It seems that there is strong support for the doctrine of eternal generation from both the Scriptures and the history of biblical interpretation or theology.

II. Eternal Submission

Eternal Submission is the concept that God the Son has always submitted to the Father even “before” time/space began (and will forever submit to the Father) in a way that the Father does not submit to the Son. This concept does not imply that the Son is a lesser being than the Father, or inferior in any way; it simply refers to an authority structure within the Trinity, which is reflected in human relationships: “The head of woman is man; the head of man is Christ; the head of Christ is God” (I Cor. 11:3).

a. Support from the Bible

John 14:28 — “You have heard Me say to you, ‘I am going away and coming back to you.’ If you loved Me, you would rejoice because I said, ‘I am going to the Father,’ for My Father is greater than I.”

How is the Father greater than the Son?  Not in essence, for the Son is both God and man.  The Father is greater in the sense that He has authority over the Son.  This does not make the Son inferior to the Father, any more than my administrative assistant is inferior to me simply because she is under my authority.

Some will apply the statement “My Father is greater than I” to the incarnation itself. With this interpretation, one is saying that because Jesus is human and humanity is less than deity, then in that sense the Father is greater than Jesus. I think this is a dangerous interpretation, because accordingly, you must look at Jesus as a lesser being than the Father—as a personal pronoun, “I” refers to Jesus the person, not simply to his humanity.

John 16:12 —  “I still have many things to say to you, but you cannot bear them now. 13 However, when He, the Spirit of truth, has come, He will guide you into all truth; for He will not speak on His own authority, but whatever He hears He will speak; and He will tell you things to come. 14 He will glorify Me, for He will take of what is Mine and declare it to you. 15 All things that the Father has are Mine. Therefore I said that He will take of Mine and declare it to you.”

The Spirit does not speak on his own authority, but that what he hears he speaks, not because he was human—he was not incarnate—but because he is under the authority of the Father and Son.

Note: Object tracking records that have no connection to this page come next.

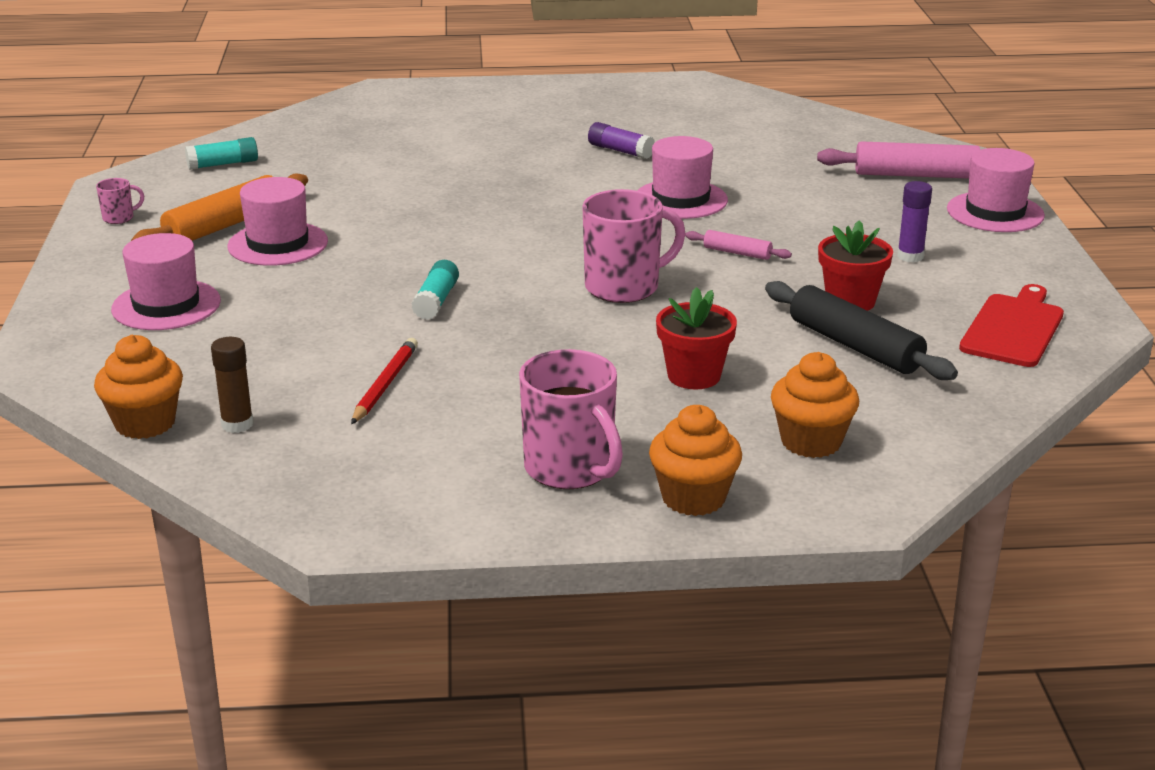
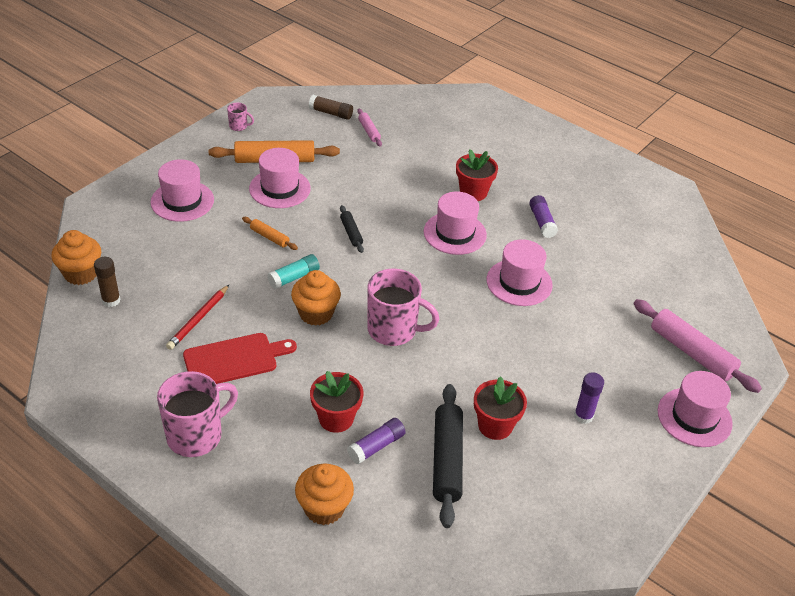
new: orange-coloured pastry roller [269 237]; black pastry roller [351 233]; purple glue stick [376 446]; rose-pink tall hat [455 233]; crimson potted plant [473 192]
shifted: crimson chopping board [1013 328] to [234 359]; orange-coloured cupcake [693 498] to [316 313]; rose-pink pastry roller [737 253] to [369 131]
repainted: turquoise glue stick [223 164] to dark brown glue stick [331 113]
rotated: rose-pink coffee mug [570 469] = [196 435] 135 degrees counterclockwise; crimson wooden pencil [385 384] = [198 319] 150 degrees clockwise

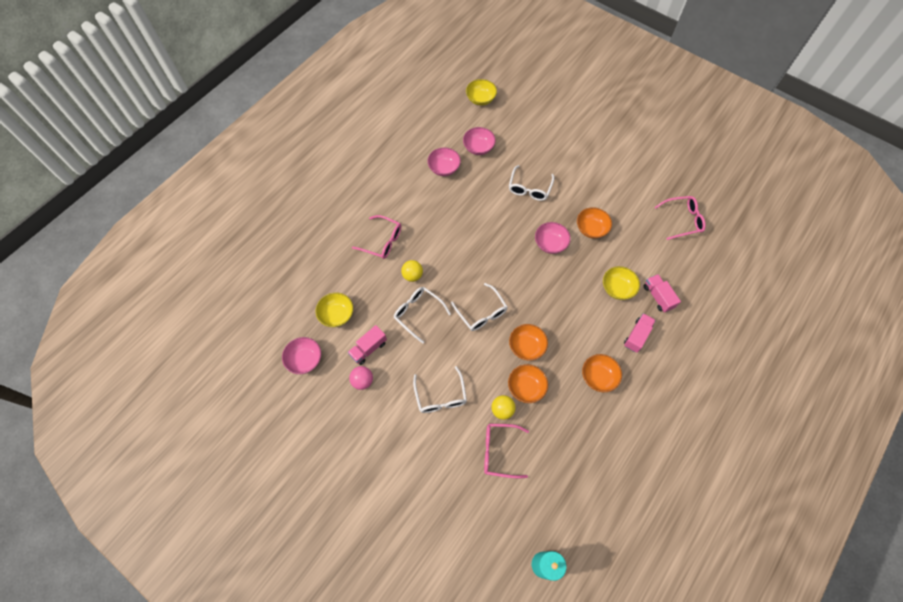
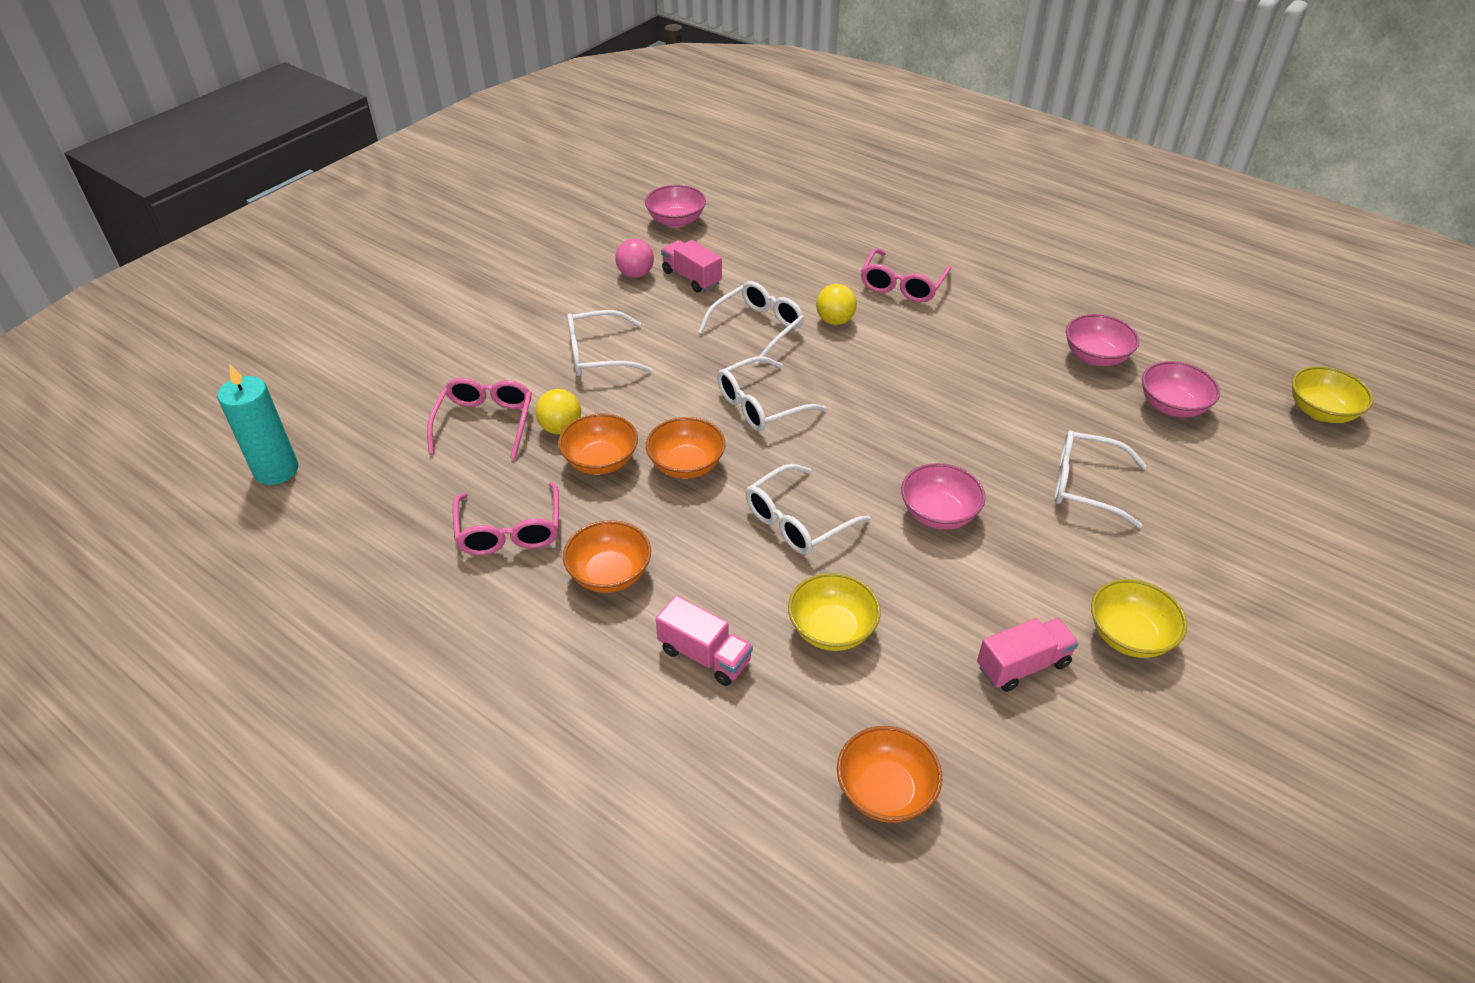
new: snow-white glasses [797 521]
shifted: rose-pink glasses [682 220] to [510 531]; orange-coloured bowl [591 229] to [885 791]; rose-pink toy truck [658 297] to [1023 665]; bright yellow bowl [337 315] to [1129 636]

This does not imply that the Spirit is inferior; he is simply under authority.  Assuming the economic Trinity/ontological Trinity distinction, we can infer that the authority structure in the economic Trinity shown in this passage points to some sort of order in the ontological Trinity—based on the Spirit proceeding from the Father (through the Son).

In the same way, the Son does not speak on his own authority.  He is under authority—not simply because he became a human, but because He is the Son (he was sent because he was the Son; he isn’t the Son because he was sent).  The submission of the Son to the Father in the economic Trinity points back to a deference of the Son to the Father in the ontological Trinity—based on the eternal generation of the Son from the Father.

If the Spirit is under the authority of the Father (and Son) apart from being incarnate, there is no need to ground the submissiveness of the Son to the Father exclusively, or even primarily, in the incarnation.

b. Support from historical theology

Chrysostom: 

“‘But the head of the woman is the man; and the head of Christ is God.’ Here the heretics rush upon us with a certain declaration of inferiority, which out of these words they contrive against the Son. But they stumble against themselves. For if ‘the man be the head of the woman,’ and the head be of the same substance with the body, and ‘the head of Christ is God,’ the Son is of the same substance with the Father.”

“For what if the wife be under subjection…to us? It is as a wife, as free, as equal in honor. And the Son also,though He did become obedient to the Father, it was as the Son of God, it was as God. For as the obedience of the Son to the Father is greater than we find in men towards the authors of their being, so also his liberty is greater …. we ought to admire the Father also, that He begat such as son, not as a slave under command, but as free, yielding obedience and giving counsel. For the counselor is no slave …. For with us indeed the woman is reasonably subjected… to the man…”[15]

Ambrosiaster:

“The subjection of Christ to the Father means that every creature will learn that he is subject to Christ, who in turn is subject to the Father, and will thus confess that there is only one God. But Christ’s subjection to the Father is not the same thing as our subjection to the Son, because our subjection is one of dependence and not the union of equals.”[16]

 Irenaeus: 

“And thus in all things God has the pre-eminence, who alone is uncreated, the first of all things, and the primary cause of the existence of all, while all other things remain under God’s subjection. But being in subjection to God is continuance in immortality, and immortality is the glory of the uncreated One. By this arrangement, therefore, and these harmonies, and a sequence of this nature, man, a created and organized being, is rendered after the image and likeness of the uncreated God,—the Father planning everything well and giving His commands, the Son carrying these into execution and performing the work of creating, and the Spirit nourishing and increasing [what is made], but man making progress day by day, and ascending towards the perfect, that is, approximating to the uncreated One. For the Uncreated is perfect, that is, God.”[17]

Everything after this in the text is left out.